Disclosure to Relatives, Close Friends and Other Caregivers: I may use or disclose your PHI
to a family member, other relative, a close personal friend or any other person that you indicate is
involved in your care or the payment of your care unless you object in whole or in part. If you are
not present, or the opportunity to agree or object to a use or disclosure cannot practicably be
provided because of your incapacity or an emergency circumstance, I may exercise my
professional judgment to determine whether a disclosure is in your best interests. If I disclose PHI
to a family member, other relative or a close personal friend, I would disclose only information
that I believe is directly relevant to the person's involvement with your health care or payment
related to your health care.
Workers' Compensation: I may disclose your PHI as authorized by and to the extent necessary
to comply with California law relating to workers' compensation or other similar programs.
As required by law: I may use and disclose your (or your child's) PHI when required to do so by
any other law not already referred to in the preceding categories.
Uses and Disclosures of PHI For Which a Signed Authorization is Required: For uses and disclosures
of PHI beyond the areas noted above, I must obtain your written authorization. Authorizations can be
revoked at any time in writing to stop future uses/disclosures ( except to the extent that I have already acted
upon your authorization).
Your Rights Regarding Your (or Your Child's) PHI:
You have the following rights regarding PHI I maintain about you (or your child):
Right to Inspect and Copy: You have the right to inspect and copy your (or your child's)
health/mental health information upon your written request. However, some mental health
information may not be accessed for treatment reasons and for other reasons pertaining to
California or federal law. I will respond to your written request to inspect records. A charge for
copying, mailing and related expenses will apply.
Right to Request Restrictions: You have the right to ask that I limit how I use or disclose your
PHI. I will consider your request, but I am not legally required to agree to the request. Ifl do
agree to your request, I will put it into writing and comply with it except in emergency situations.
I cannot agree to limit uses and/or disclosures that are required by law.
Right to Amend: If you believe that there is a mistake or missing information in my record of
your health/mental health information, you may request, in writing, that I correct or add to the
record. I will respond to your request within 60 days of receiving it. I may deny your request for
an amendment if it is not in writing or does not include a reason to support the request. In
addition, I may deny your request to amend information that: was not created by me, not part of
my records, not part of the information that you would be permitted to inspect and copy or is
accurate and complete.
Right to an Accounting of Disclosures: You have a right to get a list of when, to whom, for
what purpose, and what content ofyop (your child's) PHI has been disclosed. This applies to
disclosures other than those made for purposes of treatment payment, or health care operations.
Your request must be in writing and state a time period (which may not be longer than six [6]

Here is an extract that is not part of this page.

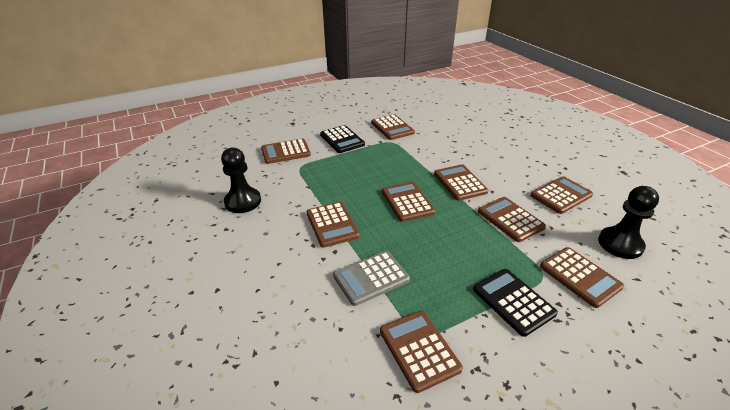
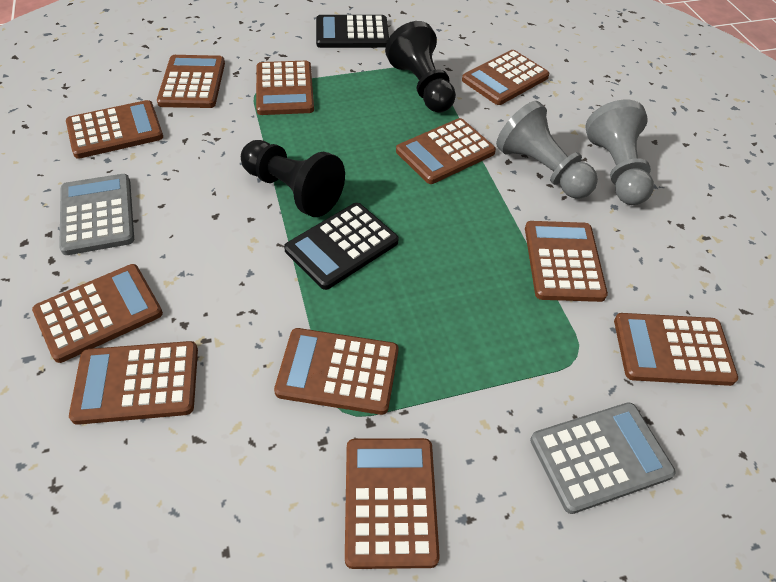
brown calculator: 9 -> 11
grey calculator: 1 -> 2
grey pawn: 0 -> 2

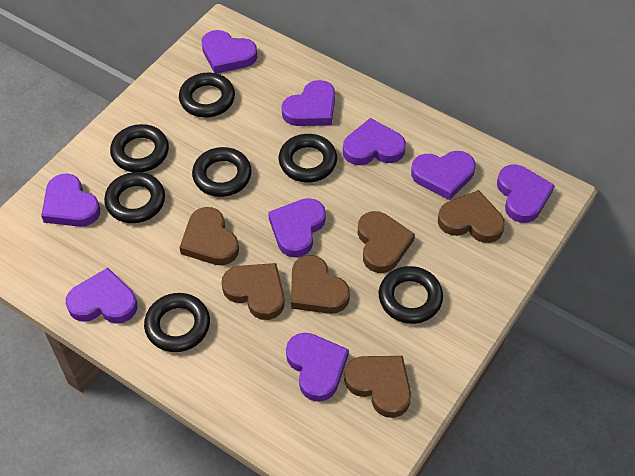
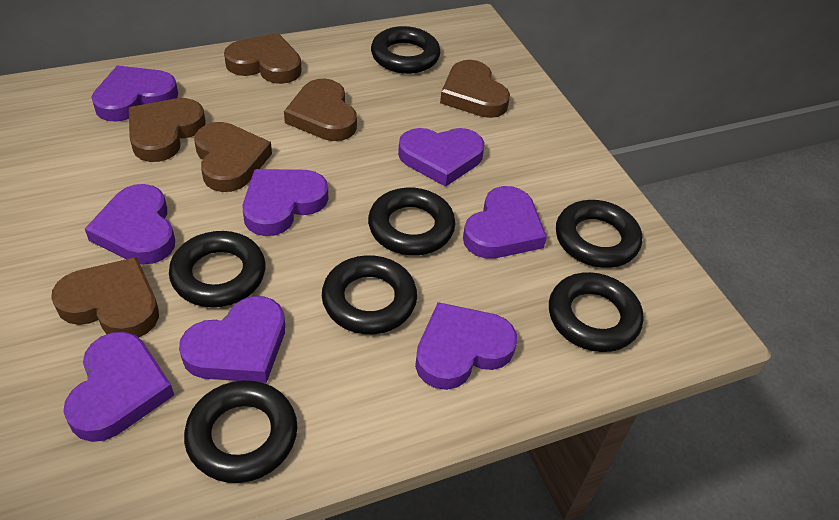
purple heart: 9 -> 8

years and may not include dates before April 14, 2003). 1 will respond to your request within
sixty (60) days of receiving it. The first list you request within a 12 month period will be free.
There may be a charge for more frequent lists. In such a case, I will notify you of the cost
involved and you may choose to change or withdraw your request before any costs are incurred.
Right to Request Confidential Communications: You have the right to request that I
communicate with you about health/mental health matters in a certain way or at a certain location.
For example, you can ask that I only contact you at work or by mail. To request confidential
communications, you must make your request in writing. Please specify how or where you wish
to be contacted. I will accommodate all reasonable requests.
Right to a Paper Copy of this Notice: You have a right to a paper copy of this notice. You may
ask me to give you a copy of this notice at any time.